Happy New Year!!!!  From the Zamoras :)

Wednesday, December 29, 2010

Our Journey into TTC

It seems that the weather has again become gloomy in Southern Cali which would probably also sorta reflect my mood at the moment.  initially i woke up this morning to blood on the bed which indicated that Aunt Flo had returned...and not only that she had returned early.  there was a wave of disappointment that came over me and part of me not wanting to believe that it was actually my period or that it could be some sort of "fluke".  justin and i had a long term goal since the beginning of the year that we would try to conceive a second baby around October/November.  Around the time that Emmitt turns 1.  Well of course, plans don't always fall pefectly into place.  October was really unpredictable for us as Justin was prepping to get out of the military on December first.  In addition I was really unsure as events earlier in the year had me put my guards up.  I really wanted to be sure that Justin wouldn't relapse from his sobriety leaving me alone and pregnant to fend for myself just as I had during my last pregnancy.  We started really trying again in mid November, however that was unsuccessful due to Justin's Zoloft for his depression having weird effects on his body chemistry.  So then we had to wait for him to taper off...now leaving us into December.

December seemed to be ideal as Justin had just gotten out of the military on the first and had gotten a job offer the day that he had gotten out (at this point however we are unsure if that offer is still good).  We found out that TriCare health insurance will cover us until May.  It just seemed about right.  But as of this morning turns out we are not going to have an August 2011 after all (my original goal was a July 2011 baby) and may have to push for September.  All in the Lord's hands I keep telling myself.

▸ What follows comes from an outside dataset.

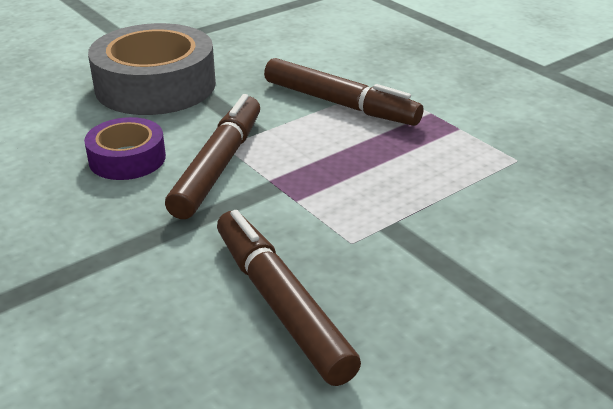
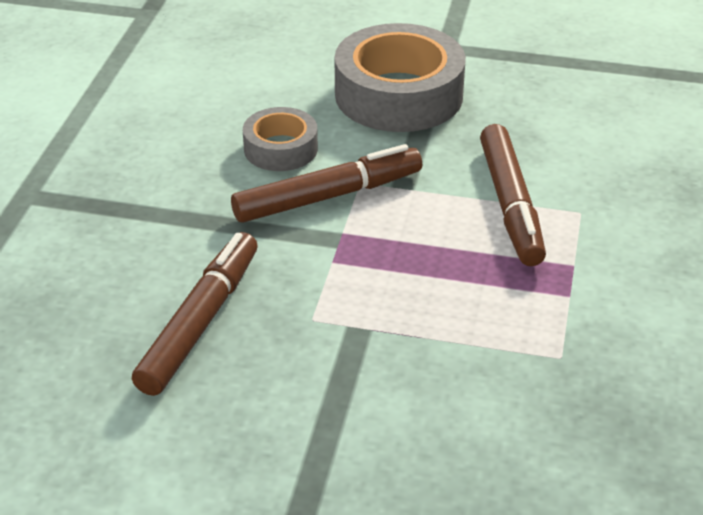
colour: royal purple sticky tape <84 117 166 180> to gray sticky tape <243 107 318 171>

I guess I really want another baby this time to also selfishly relieve myself that I can conceive another child and that Emmitt will also be able to grow up with a playmate/sibling/best friend.  I have always wanted to have a big family, mainly because growing up mine was so small.  even lonely at times (but that's just unfinished business with my parents hardly being around).  During the time of Emmitt's labor I unexpectedly had to lose my left ovary due to the growth of a dermoid cyst.  I don't think I ever really had the chance to "grieve" over that loss and keep trying to remind myself that "the doctor and nurses said repeatedly it wouldn't affect my fertility".  I just still haven't gotten used to the idea that I am now a woman bearing only one ovary.  It's still weird to me.

Again I really have to mentally, spiritually, and faithfully ingrain it that it's beyond me and really up to fate and the Lord.  He will let me know when I'm really ready and when it is the time to conceive another.